Monday, December 2, 2013

Federal I.T. Lesson Learned and the Hero of Katrina: National Finance Center’s Gil Hawk

It’s been 8 years since Katrina, but a good story about the Federal Government working well can’t be repeated too often and serves as a lesson to CMS and others operating Federal systems.  The agency that worked extremely well during and in the immediate aftermath of Katrina was the U.S. Coast Guard.  The USGG didn’t need anyone is Washington D.C. to direct them.  Their rescue mission is well defined and executed 24/7/356 without hesitation or confusion.  

But there is another Federal organization that actually worked extremely well before, during and after Katrina. The National Finance Center (NFC) is a part of the Department of Agriculture and processes the personnel and payroll for many other agencies and organizations.  NFC’s massive data center is located in New Orleans on a spit of land between Lake Pontchartrain and Lake Borgne. Before Katrina it had over 1,100 employees, processed payroll/personnel for 600,000 federal employees as well as processing health benefits for ~2M participants.  Other organizations at the data center had about 350 employees and made over 2.5M payments back then and ran several financial and administrative systems.

Sounds like a disaster in the making huh?  Somehow Gil Hawk and his teams managed to keep ALL MAJOR FEDERAL FUNCTIONS running in spite of the affects of the storm on the NFC employees lives, families and homes.

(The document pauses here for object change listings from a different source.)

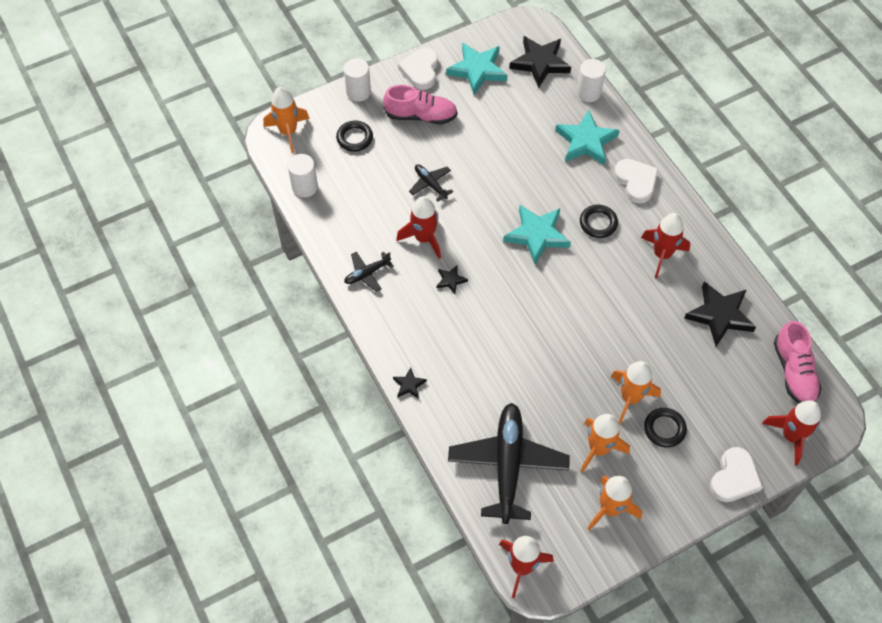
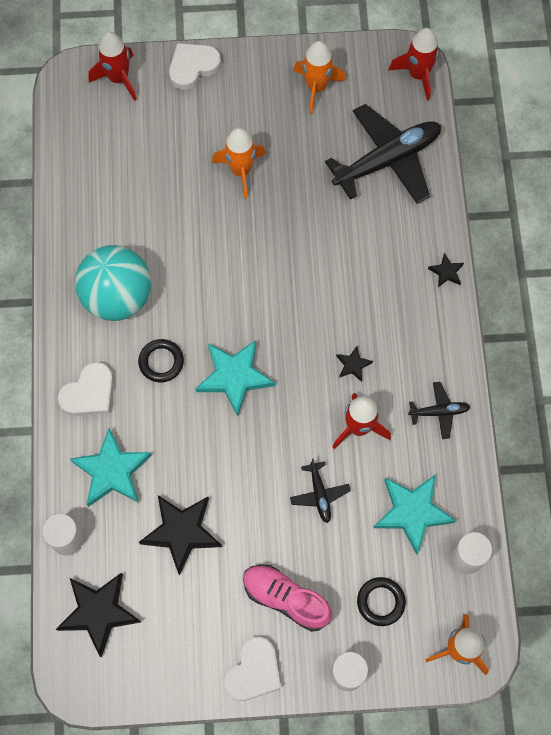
camera: 155 degrees left, 10 degrees up
(477, 70) = (182, 638): turquoise star -> turquoise star (412, 512)
(508, 465) = (387, 160): black plane -> black plane turned 150 degrees counterclockwise
(598, 449) = (297, 139): orange rocket -> none
(636, 182) = (89, 393): white heart -> white heart turned 135 degrees counterclockwise
(662, 254) = (118, 297): red rocket -> turquoise ball
(664, 429) = (227, 131): black ring -> none
(719, 315) = (104, 210): black star -> black star (181, 532)
(793, 372) = (74, 129): pink shoe -> none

How’d they do that?  Through contingency planning, practice drills of those plans, continuity of operations (COOP) preparations, establishing alternate operational sites, off-site data storage and backup infrastructure, and a host of other well-known and recognized techniques for ensuring continuity of services under the most adverse conditions.

If the Healthcare.gov team at CMS hasn’t reached out to Gil Hawk yet, they should.  After the current “glitches” of the Exchange portal are fixed, and the back-end systems for subsidy calculation and payment to insurance companies are rolled out. They need to quickly focus on Preparedness Planning.   The Healthcare.gov data centers aren’t surrounded by lakes…. but they’re probably on the same electrical grid, nor’easter area, communications cable trunk, ‘’snowmageddon’ zone, or eastern-earthquake area. Since planning doesn't seem to be CMS's strong suit, it needs to ensure that they redouble efforts to prepare for these or other conceivable natural or man-caused major disruptions. They couldn't go wrong by seeking advice from Mr. Hawk.

Give kudos to Gil Hawk and the dedicated employees at NFC.

The media ‘talking heads’ who suggest “outsourcing” to contractors as a solution to developing and operating federal systems are wrong.